Kakutani won the Pulitzer Prize for Criticism in 1998, retiring in 2017 as chief book critic at The New York Times. I looked forward to her reviews as pinnacles of clarity and directness. She does not disappoint in her latest book.
“The great wave of change breaking over today’s world is sweeping away old certainties and assumptions and creating an inflection point of both opportunity and danger,” begins Kakutani.
A student of history knows that this period of time is not unique in America or the world. But unlike past eras, it does feel to me as if there is more force, urgency, turbidity, and underlying hatred in today’s discourse due to the ubiquity of access to social media.
Generation Z in particular, as Kakutani points out, matured with smartphones and social media, both powerful tools for sharing information, real or perceived injustices, iPhone-recorded videos, and crowdsourcing of quickly organized protests and marches.
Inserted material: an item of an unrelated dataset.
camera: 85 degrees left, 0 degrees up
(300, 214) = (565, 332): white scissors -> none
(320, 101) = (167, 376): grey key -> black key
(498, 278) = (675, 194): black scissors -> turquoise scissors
Think about Greta Thunberg, who became an internationally recognized climate activist at age 15.
Birthed from a perceived right to air every grievance, large or small, “the electoral clout of millennials and Gen Z’ers will only increase,” Kakutani underscores. This generation grew up on a series of overlapping crises: 9/11, the wars in Afghanistan and Iraq, the financial crisis of 2008, and the COVID-19 pandemic.
“A confluence of crises, both immediate and long-term, has made the military acronym VUCA—meaning volatility, uncertainty, complexity, and ambiguity—feel like a perfect description of the third decade of the third millennium,” Kakutani says.
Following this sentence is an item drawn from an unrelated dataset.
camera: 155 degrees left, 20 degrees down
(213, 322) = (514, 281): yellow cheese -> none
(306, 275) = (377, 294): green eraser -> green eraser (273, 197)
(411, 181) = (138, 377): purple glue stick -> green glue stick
The combination of an unstoppable bully pulpit and the 24/7 news and information cycles has left us in “permacrisis…an extended period of instability and insecurity, especially one resulting from a series of catastrophic events,” Kakutani explains. It feels as if we are trapped in the hot water spin agitation cycle of a commercial washing machine.
In many ways, this can be positive. Many who would traditionally feel frustrated, voiceless, and unable to connect with others who are experiencing the same challenges and emotions and impacts now have access to a shared megaphone and an unfettered information and organizing exchange. Quoting activist and academic Frances Fox Piven, she explains further, “Poor people, disenfranchised people, outsiders who have no access to traditional power like money or connections can make their voices heard by organizing and using the collective power of disruption.”
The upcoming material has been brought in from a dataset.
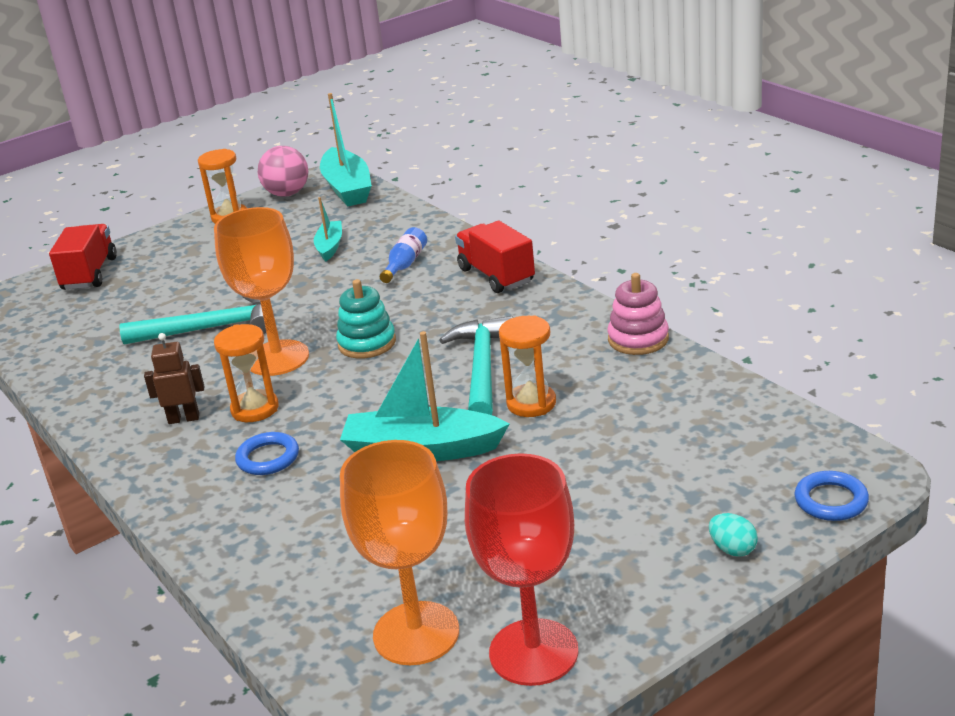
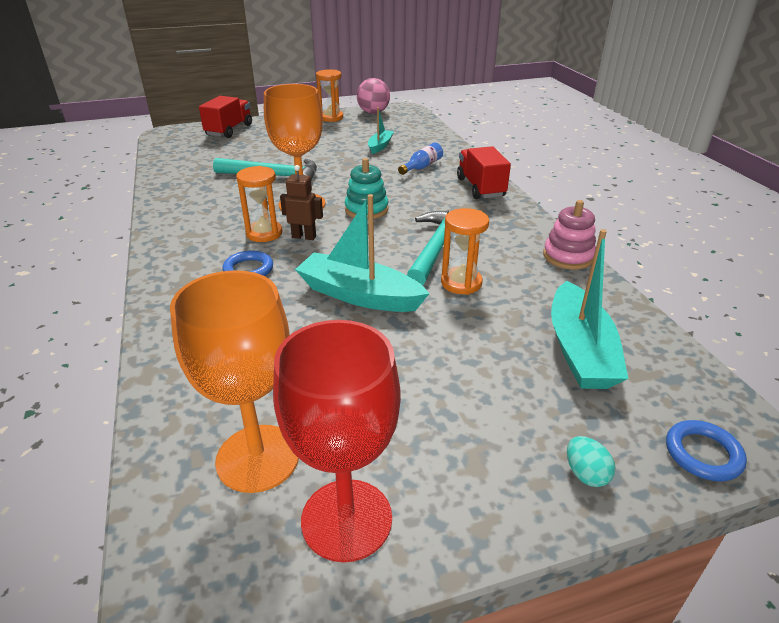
camera: 15 degrees right, 5 degrees up
(184, 418) = (215, 227): brown robot -> brown robot (304, 237)
(347, 188) = (412, 117): turquoise boat -> turquoise boat (580, 350)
While The Great Wave is not a pro-youth or anti-youth tirade, it notes that disruption of a large scale tends to come from younger adults unaccepting of the norms and constraints imposed by previous generations. Kakutani quotes the historian Tony Judt: “Dissent and dissidence are overwhelmingly the work of the young.”
The author suggests that combating the negative effects of disruption via social media starts with creating a “media and history literate citizenry” through education at the elementary and high school grades. Support of independent journalism helps create educated voters who are aware of how information can be “used and misused” in the digital age and can guard against “the kind of extreme polarization that thrives on and accelerates disinformation.”
I have a better understanding now of the historical and social forces influencing our discourse in 2024 after reading The Great Wave: The Era of Radical Disruption and the Rise of the Outsider. As with a sharp knife, radical disruption can cut both ways: to harm or to cut us loose from the ties binding us from a better future.